Now, that we have scripts ready let’s create cron jobs.

  1. Set Up Cron Jobs with Logging:

    • Edit your crontab: crontab -e

    • During the creation of cron jobsEnsure you are following the proper script file path to the cron file. Also, Note that I am adding the cron_jobs_metrics.sh to collect the logs and write them into prom file after every minute in the same crontab.

      If you want to create cron expressions visit https://crontab.guru/ or ask Chatgpt

  2. So let’s check the metrics and logs from the respective files,

    • Logs: logs /var/log/cron_jobs/ are getting

  • Metrics: cat /var/lib/node_exporter/textfile_collector/cron_jobs.prom

    So we are receiving the metrics successfully

Verify Custom Metrics

To verify the custom metric we can visit locahost:9100 which is the node-exporter default port and search the metrics we have created.

Also, We can query the same metric in Prometheus too by hitting localhost:9090 in the browser

job2 has 0 value because we added an echo “error“ statement in the script2 which will captured as an error in the job2.log file. As per the script cron_job_metrics.sh if the logs have an error then the metric cron_job_status will return 0 value.

Create a dashboard

  • Create a dashboard by selecting prometheus as data source and cron_job_status as the metric

Setup and Email notification for alert

To set up and mail alerts follow the steps mentioned below.

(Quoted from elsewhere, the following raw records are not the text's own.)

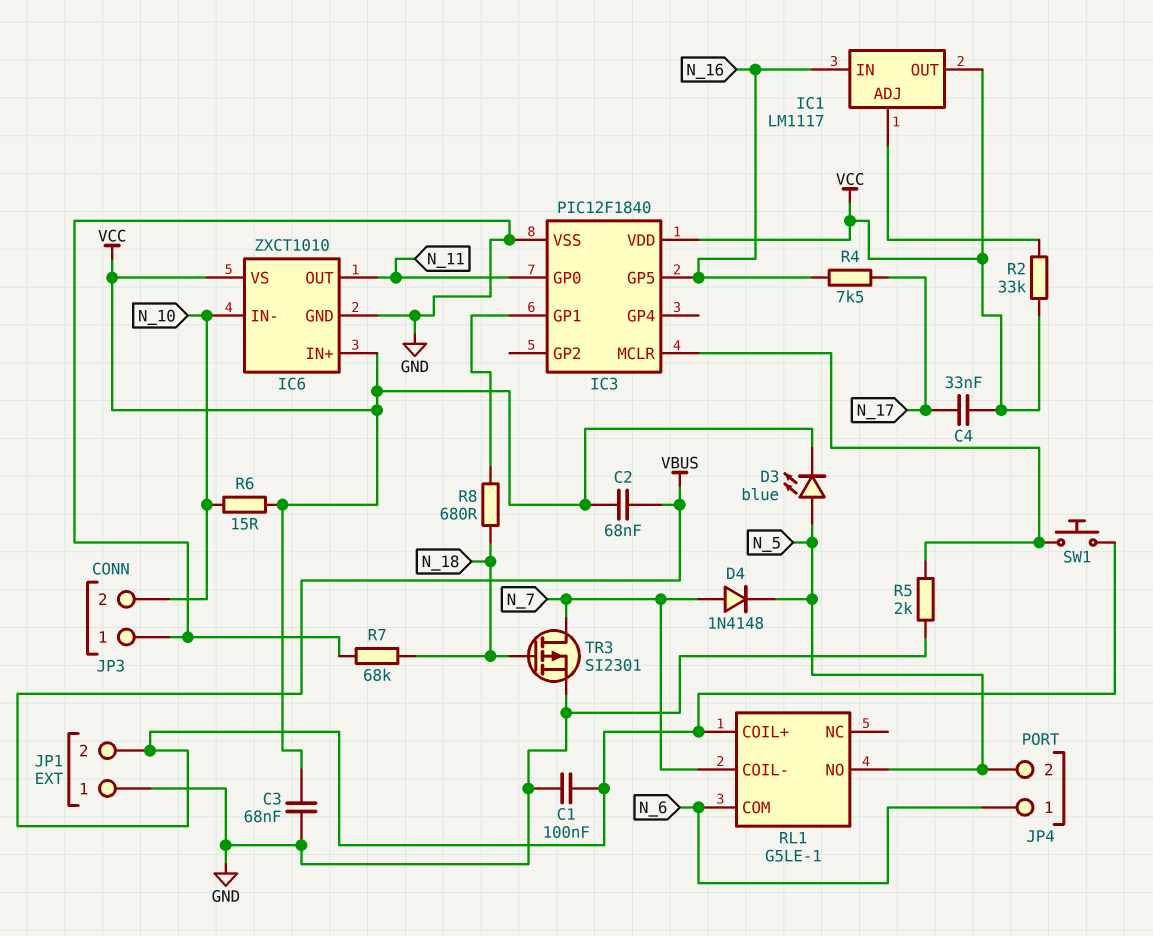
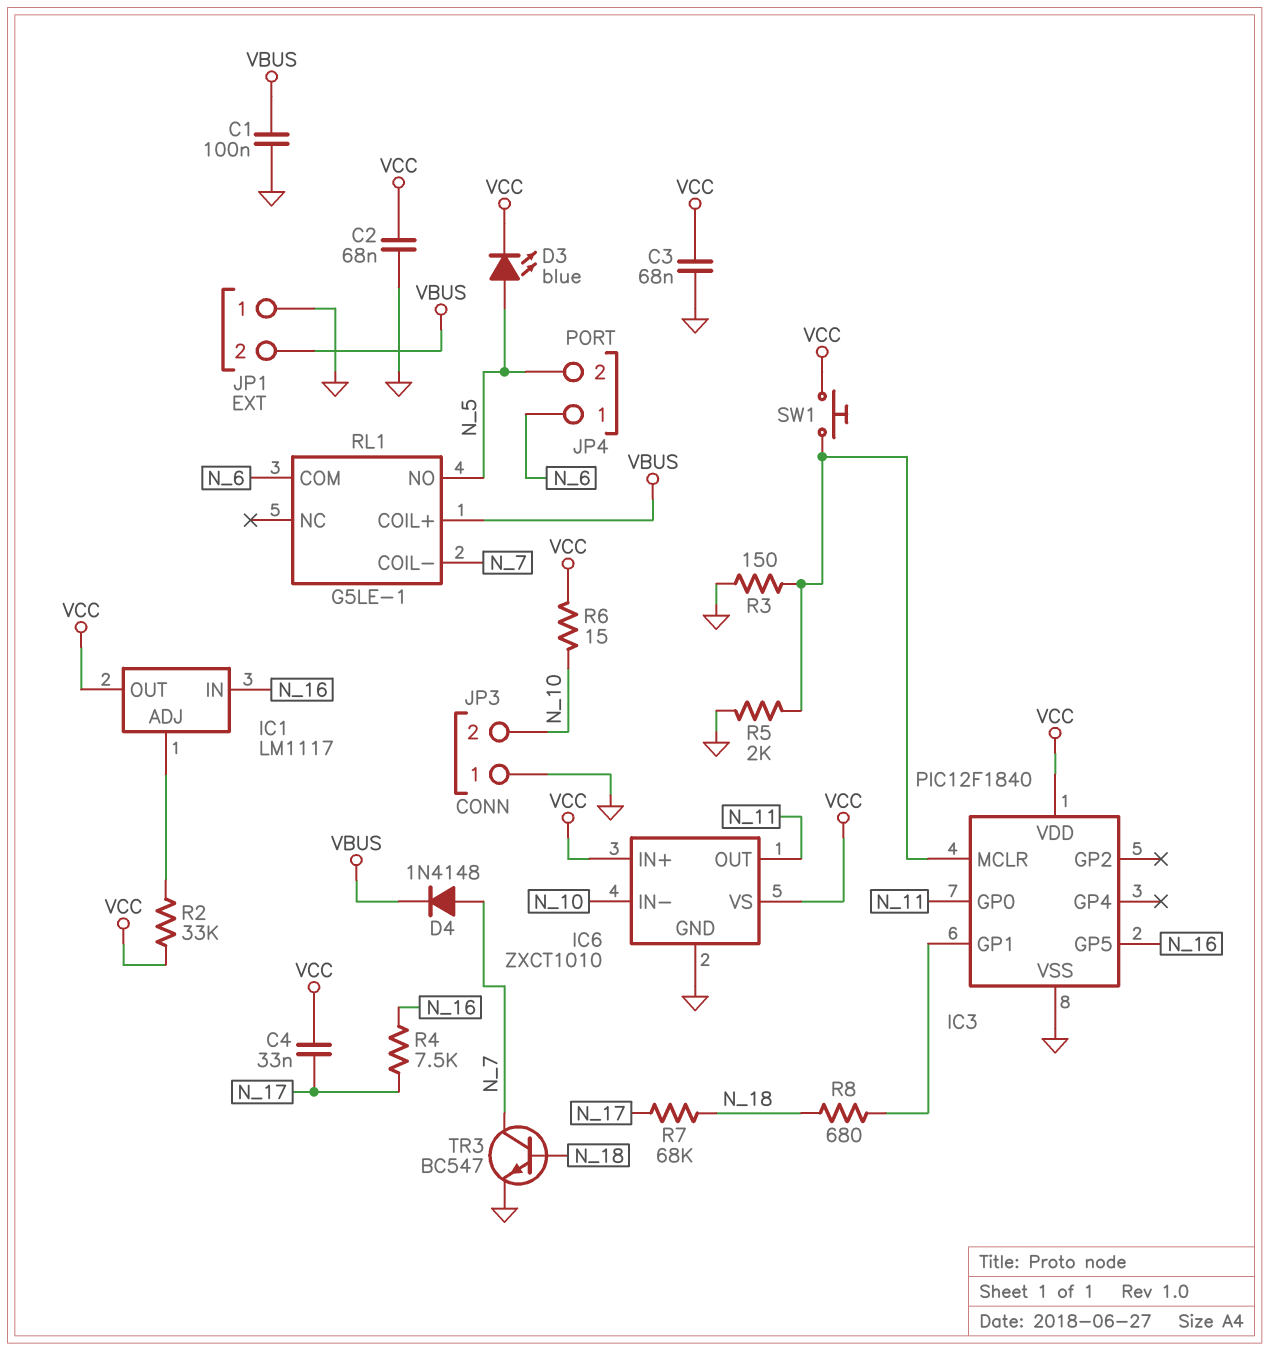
C2: 68nF (VBUS, VCC) -> 68nF (GND, VCC)
D4: diode 1N4148 (A N_7, K N_5) -> diode 1N4148 (A N_7, K VBUS)
R3: none -> 150 (GND, IC3/MCLR)
R7: 68k (GND, N_18) -> 68k (N_17, N_18)
SW1: button (IC3/MCLR, VBUS) -> button (IC3/MCLR, VCC)
TR3: PMOS SI2301 (G N_18, D N_7, S GND) -> NPN BC547 (B N_18, C N_7, E GND)

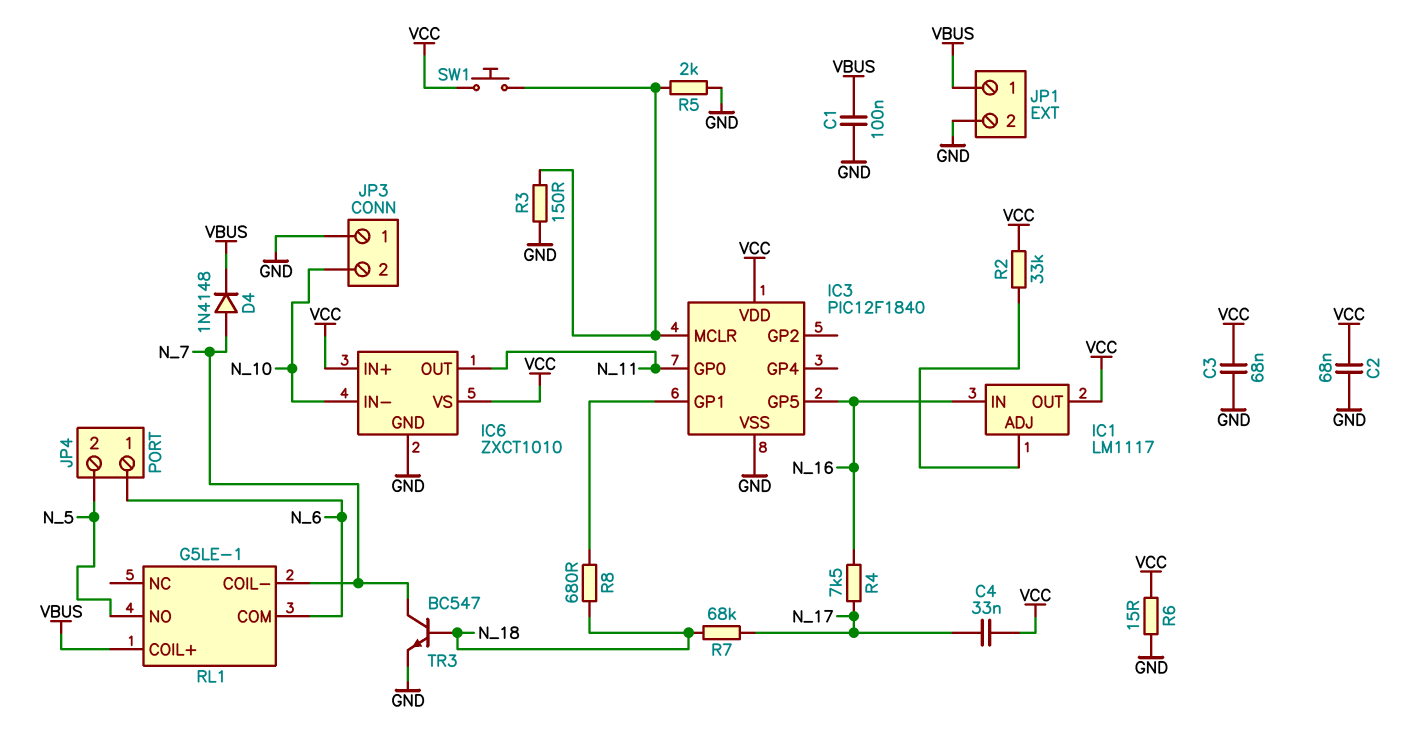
D3: LED blue (A N_5, K VCC) -> none
JP1 pin 1: GND -> VBUS
JP1 pin 2: VBUS -> GND
R6: 15 (N_10, VCC) -> 15 (GND, VCC)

  1. To set up an email alert we are using Gmail’s SMTP details. So first we should create an app password using our Gmail account. The best article to create a Gmail app password is this, https://itsupport.umd.edu/itsupport?id=kb_article_view&sysparm_article=KB0015112 Follow the steps mentioned in this article. I have created one for grafana-alert

Setting up grafana Gamail SMTP setting

  1. Now that we have set up an app password let’s modify the grafana configuration file. sudo vi /etc/grafana/grafana.ini

     enabled = true
     host = smtp.gmail.com:587
     user = sachin.bmp@gmail.com
     # If the password contains # or ; you have to wrap it with triple quotes. Ex """#password;"""
     password = <your gmail app password>
     skip_verify = true
     from_address = admin@grafana.localhost
     from_name = Grafana
    

    Note: When you mention password remove the space between the Gmail app password and the paste here.

Prometheus Alert Rule for Cron Jobs

  1. Update Prometheus Alert Rules Edit your sudo vi /etc/prometheus/prometheus.yml/ert_rules.yml file to include a rule that applies to all cron_job_status metrics where the value equals 0

     groups:
       - name: cron-job-alerts
         rules:
           - alert: CronJobFailure
             expr: cron_job_status == 0
             for: 1m
             labels:
               severity: critical
             annotations:
               summary: "Cron Job Failure Detected"
               description: |
                 The cron job '{{ $labels.job }}' has failed. 
                 Status: {{ $value }}. Please investigate.
    
  2. Reload Prometheus Configuration After saving the updated rule file, reload Prometheus sudo systemctl restart prometheus

Grafana Alert Rule for Cron Jobs

  1. Create a Panel for All Jobs

    • Go to Grafana and create a new dashboard.

    • Add a panel to visualize the metric for all cron jobs.

    • Query:

        cron_job_status
      
  2. Set Up Alert for All Jobs

    • Go to the Alert tab in the panel settings.

    • Click Create Alert Rule.

    • Set the condition to trigger when any job fails:

        WHEN max() OF query (A, 1m, now) IS BELOW 1
      
    • Grafana will apply this condition to all cron_job_status metrics.

  3. Save the Panel Save the dashboard with the alert rule configured.

Testing the Setup

  1. Simulate Failures for Multiple Jobs

    • Add the following to your cron_jobs.prom file to simulate failures for multiple jobs:

        echo 'cron_job_status{job="job1"} 0' > /var/lib/node_exporter/textfile_collector/cron_jobs.prom
        echo 'cron_job_status{job="job2"} 0' >> /var/lib/node_exporter/textfile_collector/cron_jobs.prom
      
  2. Verify Alerts

    • Wait for Prometheus to scrape the metrics and Grafana to evaluate the alert rule.

    • Ensure alerts are triggered for both job1 and job2 in Prometheus and Grafana.

    • Check your email inbox for detailed notifications.